Van Gölü Havzası'nda çeşitli nedenlerle yaralanan hayvanlar, Van YYÜ Yaban Hayvanları Koruma ve Rehabilitasyon Merkezi'ne getiriliyor. Buraya getirilen yaralı hayvanlar, bakım ve tedavilerinin ardından tekrar yaşam alanlarına bırakılıyor. Merkez müdürü Prof. Dr. Lokman Aslan, son yıllarda bulaşıcı hastalıkların artması ve yaban hayatıyla insan temasının yoğunlaşması nedeniyle biyogüvenlik tedbirlerinin hayati önem taşıdığını belirterek, geçmiş salgınların bu konuda önemli dersler verdiğini söyledi.

Pandemi dönemini hatırlatan Prof. Dr. Aslan, "Covid-19 salgınında dünyaya sadece bir yerden çıkan mikrop herkese yayıldı, hem can hem ekonomik kayba neden oldu. Güvenlik denince eskiden sadece fiziki unsurlar düşünülürdü. Ancak çiçek, kırım kongo, domuz gribi, kuş gribi gibi hastalıklarla birlikte biyogüvenlik kavramı hayatımıza girdi. Artık evin, çevrenin, fabrikanın, okulun ve hastanelerin biyogüvenliği ayrı ayrı ele alınması gereken konular" dedi.
‘SALGINA HATTA PANDEMİYE NEDEN OLUR’
Laboratuvarlarda çalışılan bir mikroorganizmaların bile gerekli tedbirler alınmadığında küresel salgınlara yol açabileceğini ifade eden Prof.
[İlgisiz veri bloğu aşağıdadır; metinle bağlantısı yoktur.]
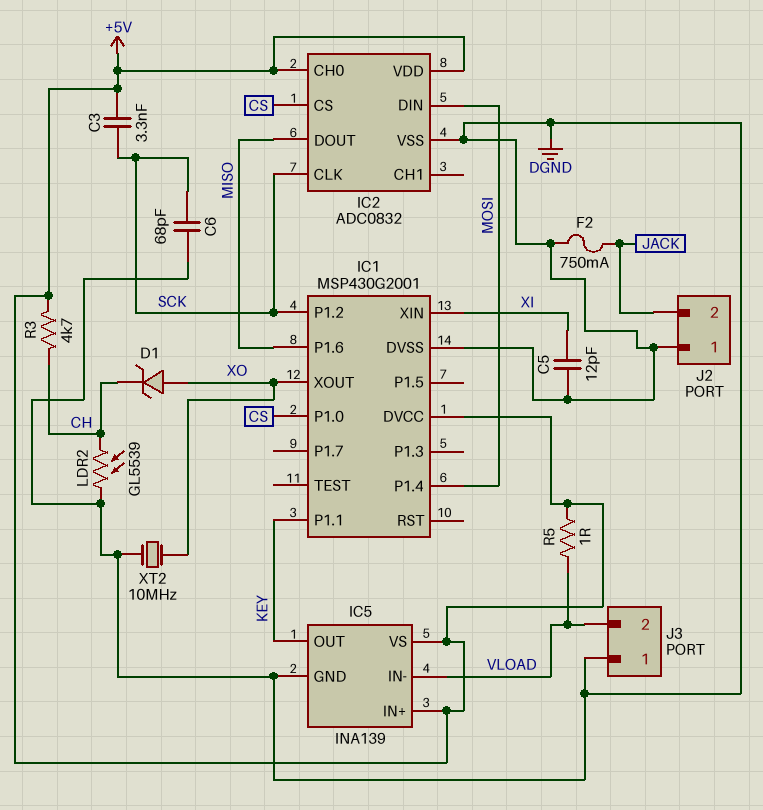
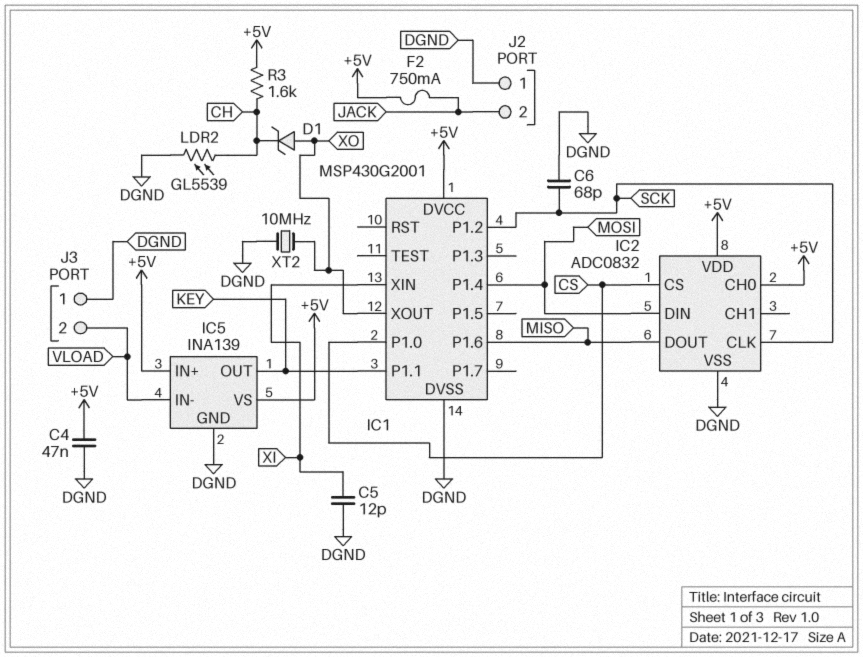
C3: 3.3nF (+5V, SCK) -> none
C4: none -> 47nF (+5V, DGND)
F2: 750mA (DGND, JACK) -> 750mA (+5V, JACK)
R3: 4.7k (+5V, CH) -> 1.6k (+5V, CH)
R5: 1 (+5V, VLOAD) -> none

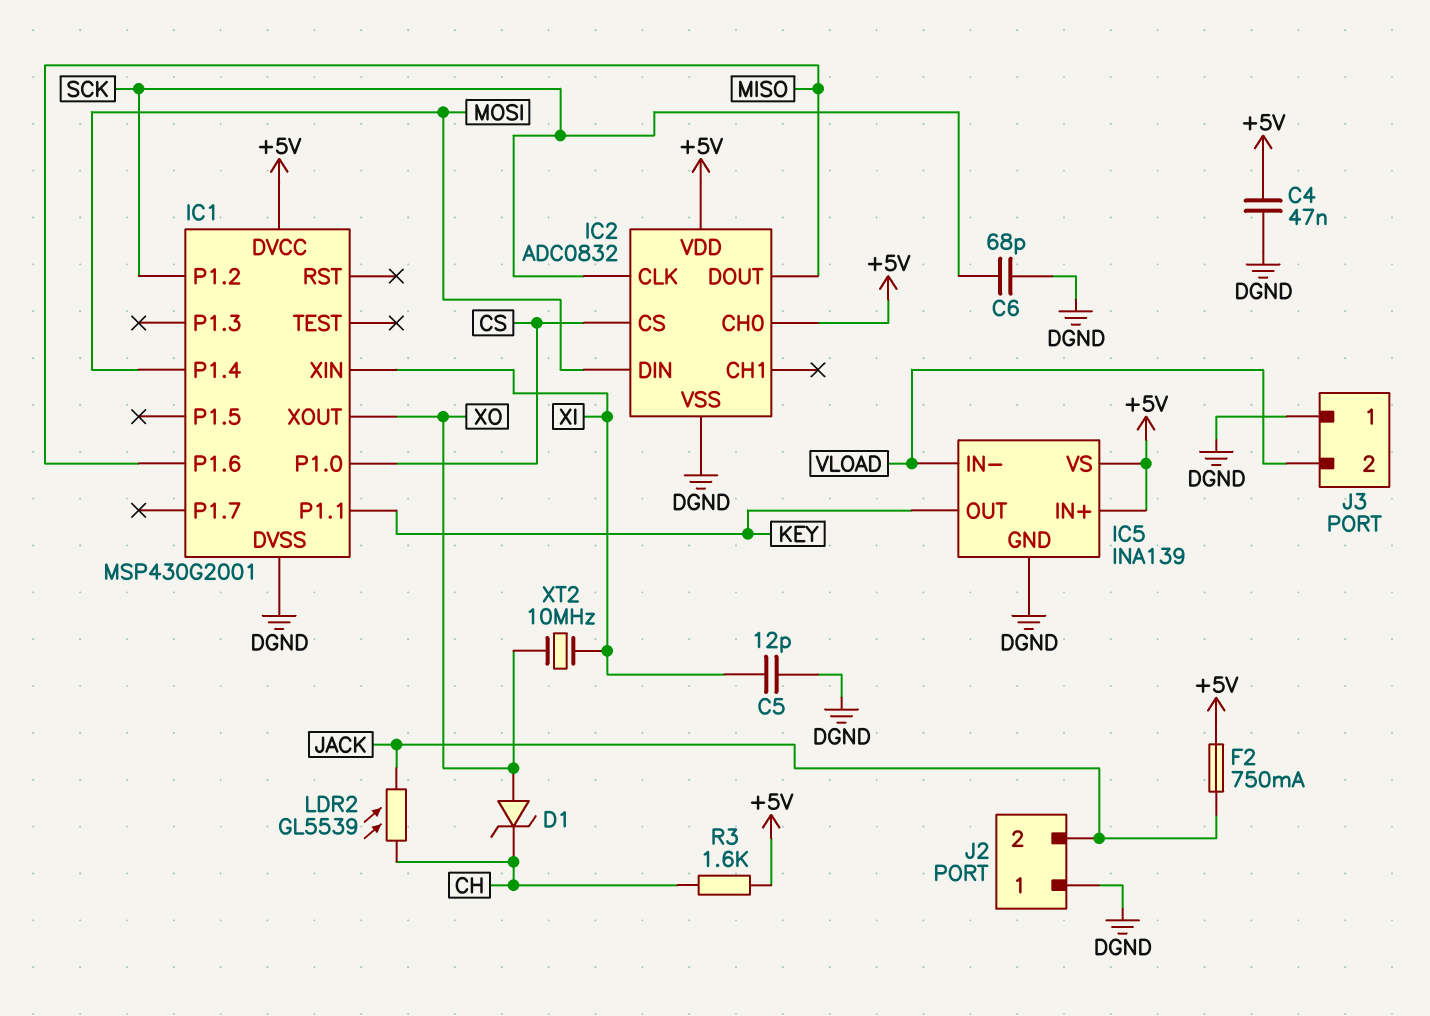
LDR2: GL5539 (CH, DGND) -> GL5539 (CH, JACK)
XT2: 10MHz (DGND, XO) -> 10MHz (XI, XO)

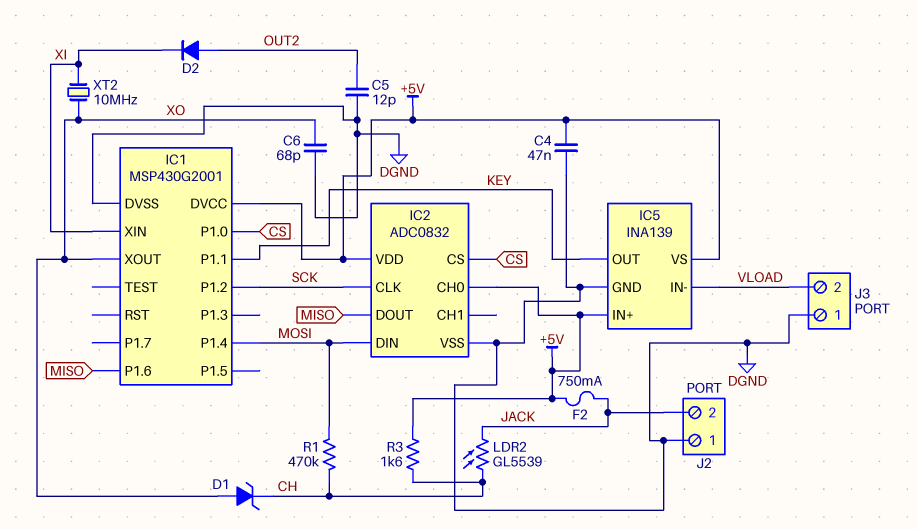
C5: 12pF (DGND, XI) -> 12pF (DGND, OUT2)
C6: 68pF (DGND, SCK) -> 68pF (DGND, XO)
D2: none -> diode (A OUT2, K XI)
R1: none -> 470k (CH, MOSI)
Dr. Aslan, biyolojik tehditlerin günümüzde savaş aracı olarak dahi kullanılabildiğine işaret etti. Son dönemde bazı bölgelerde kuduz vakalarının görüldüğünü belirten Prof. Dr. Aslan, küresel ısınma ve habitat tahribatının yaban hayvanlarının yaşam alanlarını daralttığını, bu nedenle tilki, kurt, domuz, ayı gibi türlerin yerleşim alanlarına daha fazla yaklaştığını söyledi.
İnsanların iyi niyetle yaptığı bazı davranışların hem kendi sağlıklarını hem de yaban hayvanlarının yaşamını riske attığını belirten Prof. Dr. Aslan, "Doğada her gördüğünüz yaban hayvanı sağlıklı olmayabilir. Zayıf, hasta veya yaralı hayvanlar insana yaklaşabilir, bu durum masum görünse de pek çok hastalığın taşınmasına neden olabilir. Eğer önlem almazsak yaban hayvanlarından insanlara bulaşabilecek hastalıklar önce bireysel vakalar şeklinde görülür, ardından salgına ve hatta pandemiye dönüşebilir" diye konuştu.

'VAŞAK KUDUZ ÇIKTI'
Doğada yaralı ya da yavru bir hayvanla karşılaşan vatandaşların kesinlikle temas etmemesi gerektiğini de anlatan Prof. Dr. Aslan, "Bir yaban hayvanı görüldüğünde hemen alıp eve götürmek doğru değildir. Bu durumda Doğa Koruma ve Milli Parklar ekiplerine haber verilmelidir.
Örneğin geçtiğimiz günlerde vatandaşların ihbarı ile ekipler tarafından bize getirilen bir vaşakta kuduz tespit edildi. Temas eden kişilerde ciddi fizyolojik ve psikolojik sıkıntılar yaşandı. Bu tür risklerle karşılaşmamak için bilinmeyen hayvanlara dokunmamak gerekir. Eğer bir yerde hayvanın hastalığından şüphelendiysek gerekli önlemler alınmalı. Doğayı sevmek, doğada gördüğümüz her canlıya dokunmak demek değildir. Onlara en büyük iyilik, doğal yaşam alanlarına saygı göstermektir" dedi.

'500'E YAKIN ZOONOZ HASTALIK VAR'
Yaban hayatında birçok hayvanın, insanlara ciddi sağlık sorunları oluşturabilecek hastalıklar taşıyabileceğini de söyleyen Prof. Dr. Lokman Aslan, "Yaban hayvanlarını beslemek, onları öldürmekle eş değer bir sonuç doğurabilir. İnsanla temas eden, insandan korkmayı bırakan hayvanlarda hastalıkların yayılma riski artar.
Dünya Sağlık Örgütü’nün açıkladığına göre 500’e yakın zoonoz hastalık var. Bunların en tehlikelilerinden biri kuduzdur. Tabii kuş gribi, domuz gribi hastalıklarda var. Yaban hayvanlarıyla temas edilmemesi, şüpheli durumlarda ilgili birimlere bilgi verilmesi hayati önem taşıyor" ifadelerini kullandı.